Trollin' from my Galaxy Nexus using RootzWiki


----------



## yarly (Jun 22, 2011)

App posts not made by the original developer go in the Android general forum please.


----------



## Pathology (Feb 6, 2012)

Oh, oopsy.

Can a moderator move this please?

Trollin' from my Galaxy Nexus using RootzWiki


----------



## Pathology (Feb 6, 2012)

Looks like its already been done. Thanks!

Trollin' from my Galaxy Nexus using RootzWiki


----------



## yarly (Jun 22, 2011)

Pathology said:


> Looks like its already been done. Thanks!
> 
> Trollin' from my Galaxy Nexus using RootzWiki


Yeah that was me since you can't tell on tapatalk









I just leave a message after, since there's quite a few that mistake what the application forum is for


----------



## Goose306 (Sep 12, 2011)

Smarglass is the tits. It can be side-loaded onto tablets too. Its supposedly going to get extra functions for games in the future too (I'm picturing it being a borderlands 2 map without having to open it in-game)
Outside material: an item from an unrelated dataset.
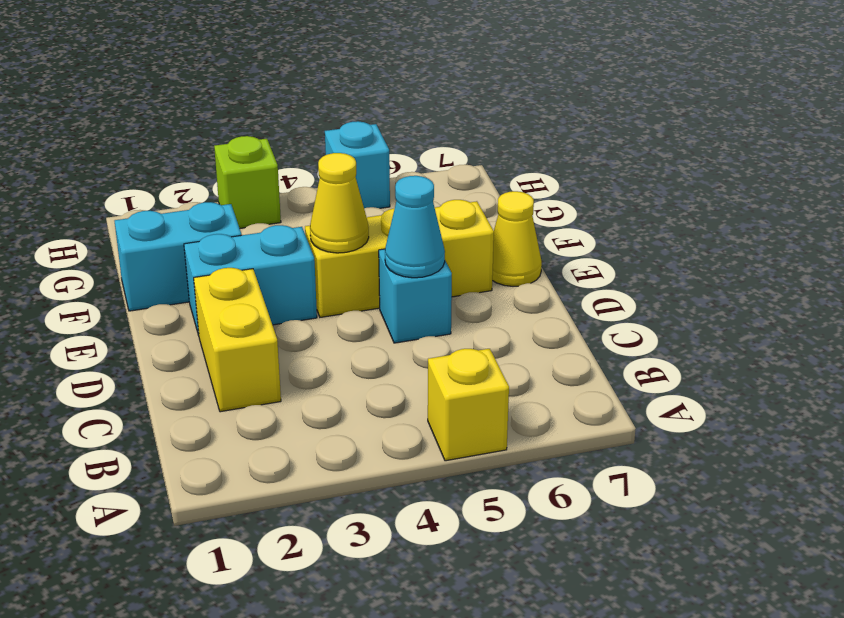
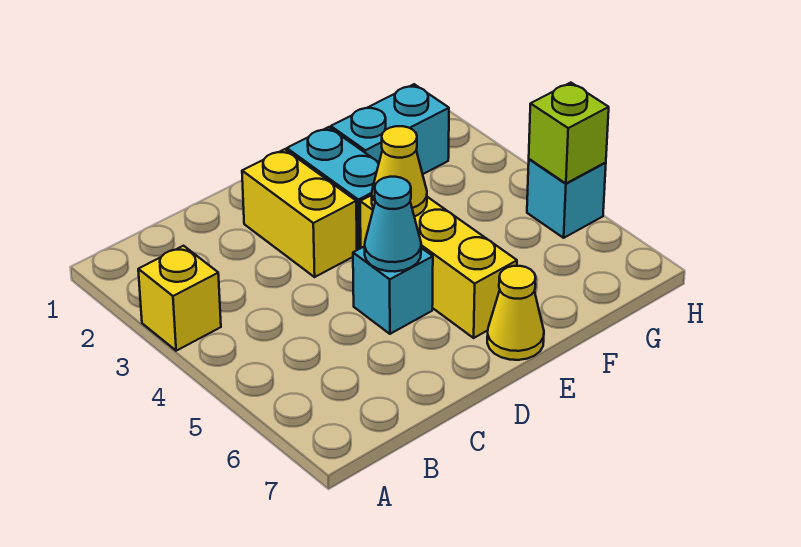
yellow brick A5 level 1 -> yellow brick A3 level 1
yellow brick C2:D2 level 1 -> yellow brick D2:D3 level 1
cyan brick F1:F2 level 1 -> cyan brick F2:G2 level 1
lime brick H3 level 1 -> lime brick H5 level 2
Tapped from my jelly-beaned d2vzw with 4.2 gapps


----------



## Pathology (Feb 6, 2012)

yarly said:


> Yeah that was me since you can't tell on tapatalk
> 
> 
> 
> ...


Yeah i misunderstood. I'll make sure top read the rules for forums when i decide to venture outside of the GNex area from now on lol









Trollin' from my Galaxy Nexus using RootzWiki


----------



## Pathology (Feb 6, 2012)

Goose306 said:


> Smarglass is the tits. It can be side-loaded onto tablets too. Its supposedly going to get extra functions for games in the future too (I'm picturing it being a borderlands 2 map without having to open it in-game)
> 
> Tapped from my jelly-beaned d2vzw with 4.2 gapps


That would be cool! I'd like top see a map for Halo 4 multiplayer that gives a live view of everything too, like my location and where and what weapons drop, etc.
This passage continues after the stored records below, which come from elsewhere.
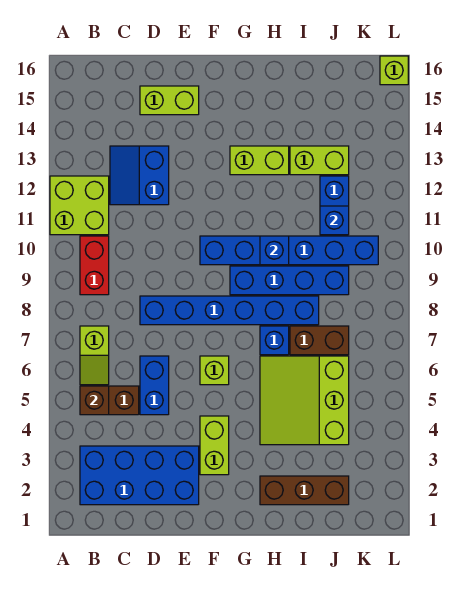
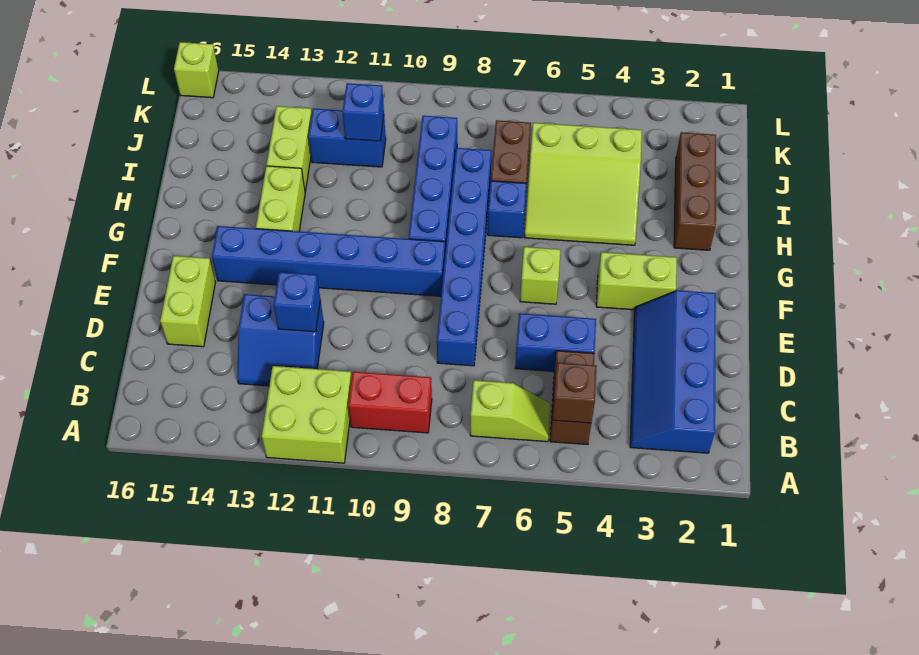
blue brick B2:E3 level 1 -> blue slope B2:E3 level 1 top 2
blue brick F10:K10 level 1 -> blue brick F9:F14 level 1
blue brick H10 level 2 -> blue brick D12 level 2

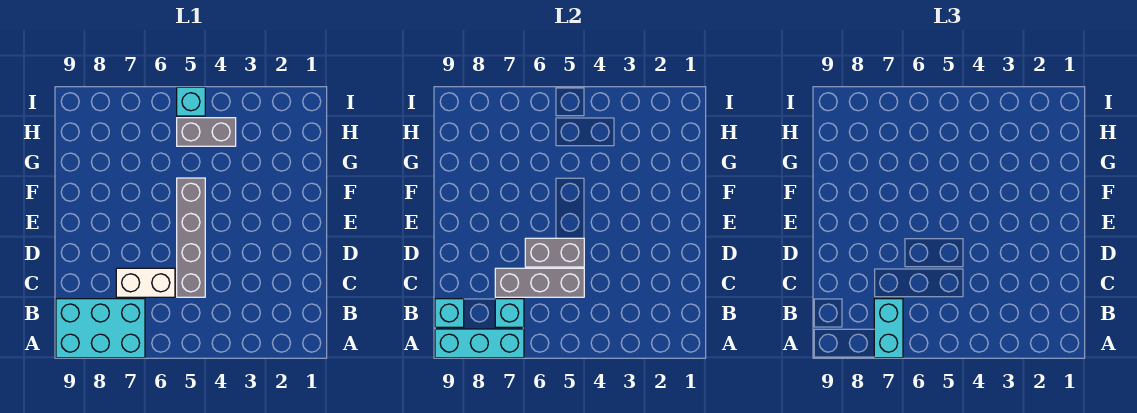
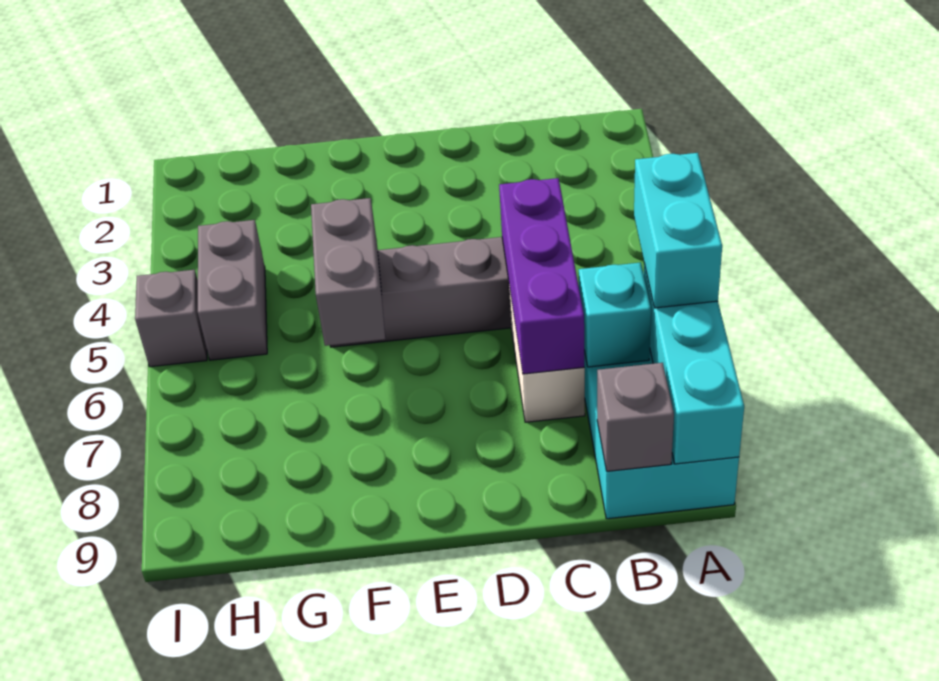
cyan brick A7:B7 level 3 -> cyan brick A6:A7 level 3
cyan brick B9 level 2 -> grey brick B9 level 2
grey brick C5:C7 level 2 -> purple brick C5:C7 level 2
grey brick D5:D6 level 2 -> grey brick F5:F6 level 2
cyan brick I5 level 1 -> grey brick I5 level 1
Trollin' from my Galaxy Nexus using RootzWiki


----------



## yarly (Jun 22, 2011)

Pathology said:


> Yeah i misunderstood. I'll make sure top read the rules for forums when i decide to venture outside of the GNex area from now on lol
> 
> 
> 
> ...


No worries. I mostly only care personally about that one to keep content not made by developers out of there to keep the forum from being watered down.


----------



## Pathology (Feb 6, 2012)

I understand. I was a moderator on a gaming forum once. Tidiness is key!

Trollin' from my Galaxy Nexus using RootzWiki


----------